I’m wondering if I should share a secret. It’s a food reporter’s eternal quandary: Keep a discovery to oneself or publish it for all to see, risking endless lines and crushing crowds? Ethics must prevail. I’ll spill it.
A former baker for No. 9 Park, Rialto, and UpStairs on the Square operates a luscious little bakery in the heart of Arlington Center — and, soon, in Belmont — called Butternut Bakehouse. Suzana Samad sells morning buns, honey-glazed biscuits, croissants, galettes, and all manner of sweet carbs from a spare little storefront with no frills, no fanfare, and (for now) a modest line of neighborhood regulars every morning.
Samad is originally from Malaysia. She came to Cornell University on a scholarship to study economics. She went into banking. And, as she tells it, “I didn’t really fit in.” So she did the logical thing: switched gears and enrolled in pastry school in New York City. From there, she worked at various Boston restaurants until heading back to Malaysia to run a cake shop.

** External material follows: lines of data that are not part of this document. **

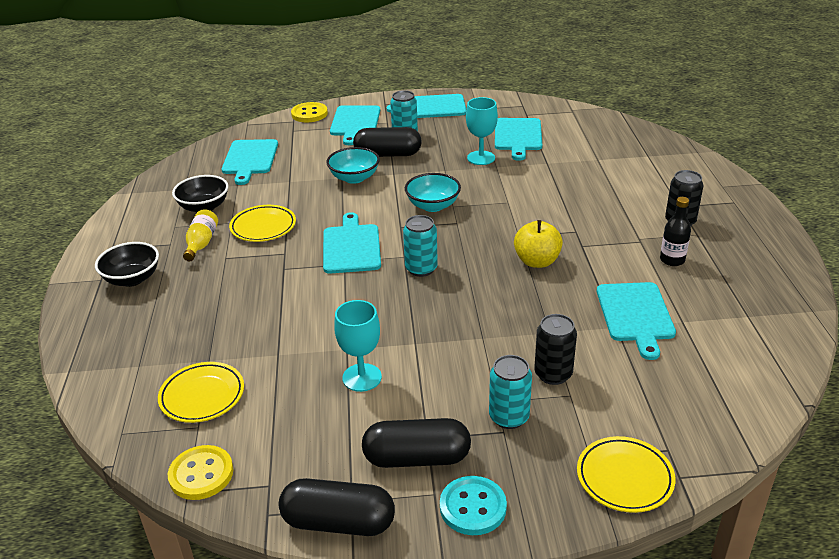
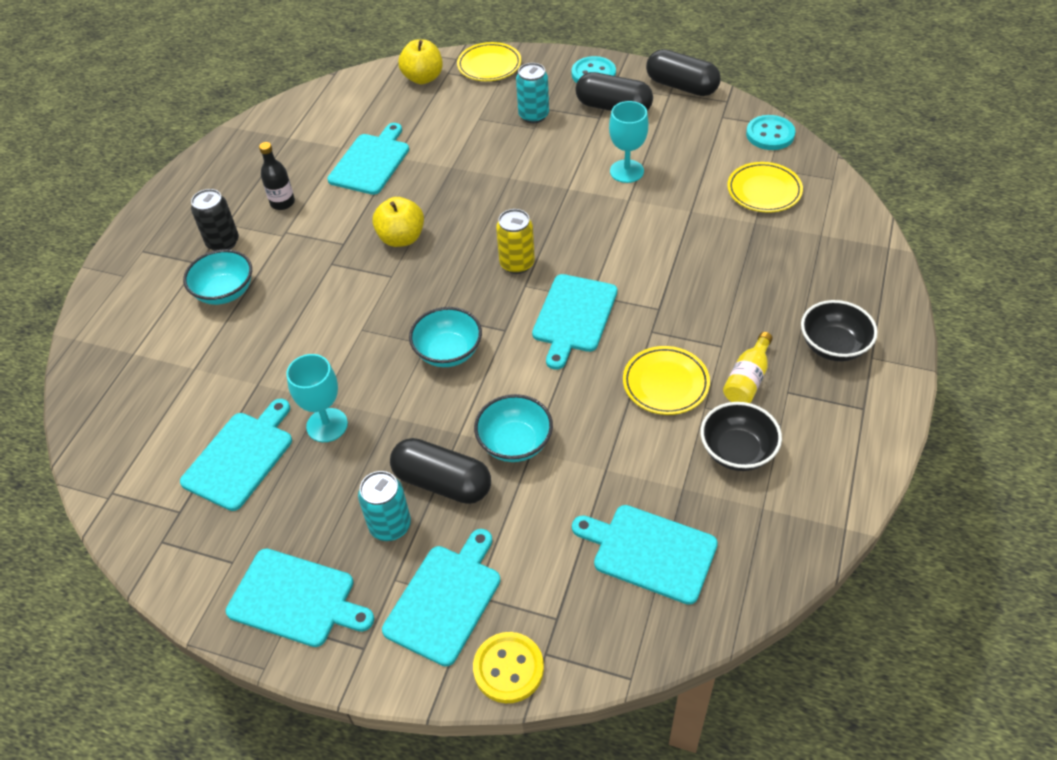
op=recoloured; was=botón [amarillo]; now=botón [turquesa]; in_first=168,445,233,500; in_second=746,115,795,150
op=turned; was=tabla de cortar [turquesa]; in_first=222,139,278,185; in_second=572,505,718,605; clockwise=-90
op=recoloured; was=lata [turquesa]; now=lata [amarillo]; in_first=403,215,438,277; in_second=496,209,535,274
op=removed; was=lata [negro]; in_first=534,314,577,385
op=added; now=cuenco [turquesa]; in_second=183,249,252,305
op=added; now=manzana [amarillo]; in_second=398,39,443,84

Her family returned to Arlington in 2014. As her kids got older, she began to bake again.
At first, she worked out of her licensed home kitchen and sold croissants at the Winchester and Wayland farmers’ markets.
“It was kind of crazy, now that I think about it,” she says. “I was waking up at 2 a.m. But customers really loved my croissants. I didn’t have any professional experience making them, but it was technically challenging and very gratifying when you get it right. People really responded to them.”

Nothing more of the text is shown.